C’était au crépuscule d’une vie très ancienne. C’est bien ça qui est terrible !

Pour la chasse, c’est peut-être mieux de partir à l’aube. On a toute la journée devant soi pour boire et saucissonner, prendre l’air et crapahuter, accessoirement, essayer de ne pas rentrer bredouille…

Pour la chasse au gibier d’eau, c’est différent. Tous les spécialistes vous diront que la tombée du jour est le meilleur moment : l’heure où les volatiles sortent infailliblement de leur repère pour se nourrir dans les marais.

Si t’es bien en planque au bon moment et que tu sais bien tirer ton coup, c’est la gloire assurée et ta bobine dans le canard, le lendemain, en quadrichromie !

C’est finalement beaucoup plus simple que la chasse au dahu, qui, elle se pratique complètement et exclusivement de nuit, et qui fait un carton avec les non initiés.

J’avais eu plusieurs fois l’occasion de goûter à ce genre de festivités, qui m’avaient laissé un souvenir impérissable…

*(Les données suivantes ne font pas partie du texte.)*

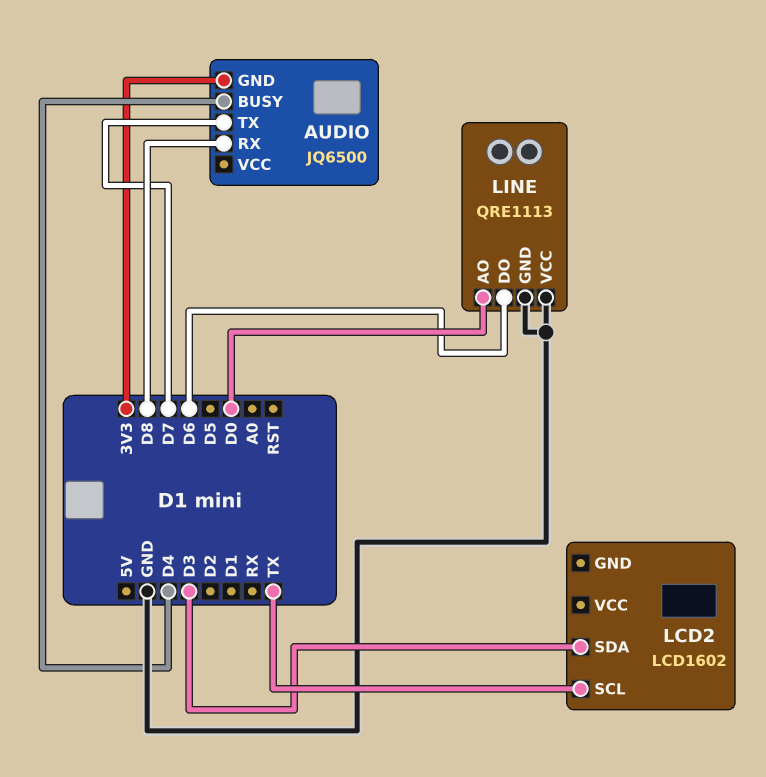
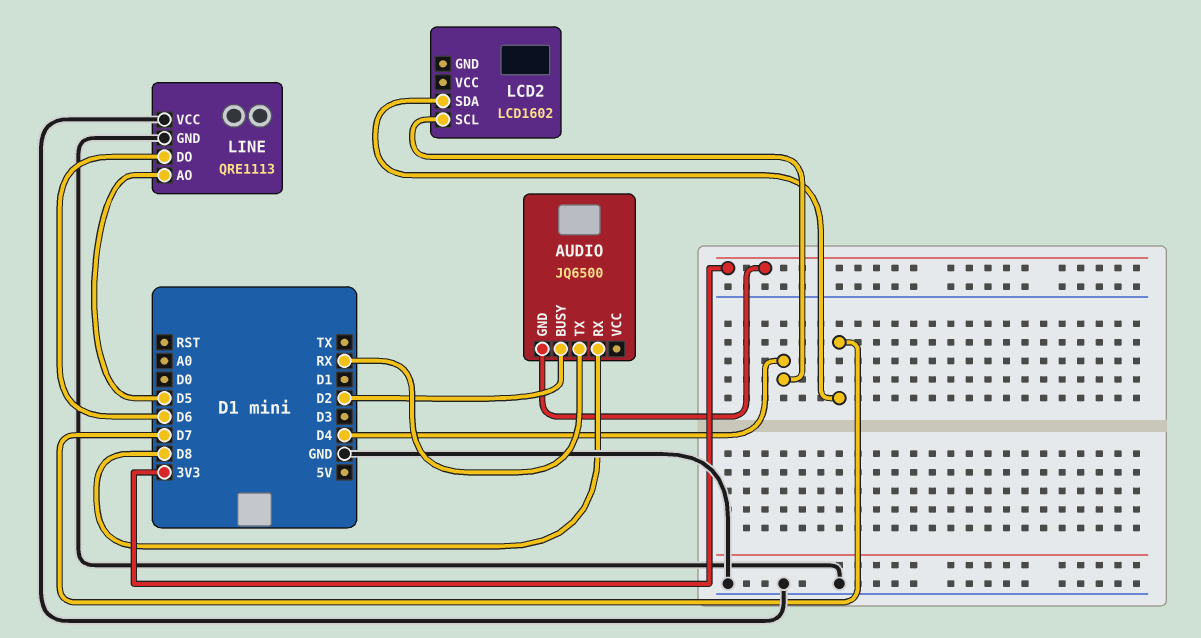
AUDIO pin BUSY: D4 -> D2
AUDIO pin TX: D7 -> RX
LCD2 pin SCL: TX -> D4
LCD2 pin SDA: D3 -> D7
LINE pin AO: D0 -> D5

Mais là, c’était nouveau, j’allais enfin faire l’ouverture du gibier d’eau, avec mon oncle, un patenté tireur !

Je l’avais déjà vu à l’œuvre, un jour ou l’autre de grande occasion. Il était redouté dans toute la contrée, et l’on ne parlait que de ses exploits. Il n’avait pas son pareil pour tirer, et si tu avais vu, à chaque coup, comme il te dégotait la cible, aux quilles !

On l’appelait le tireur de l’Ouest. Oui, parce qu’il habitait plus près de l’océan que là où nous vivions, dans le plein-Est, et aussi parce qu’il jouait de l’harmonica…

J’avais tout juste sept ans. Il y a terriblement d’années. J’étais un grand !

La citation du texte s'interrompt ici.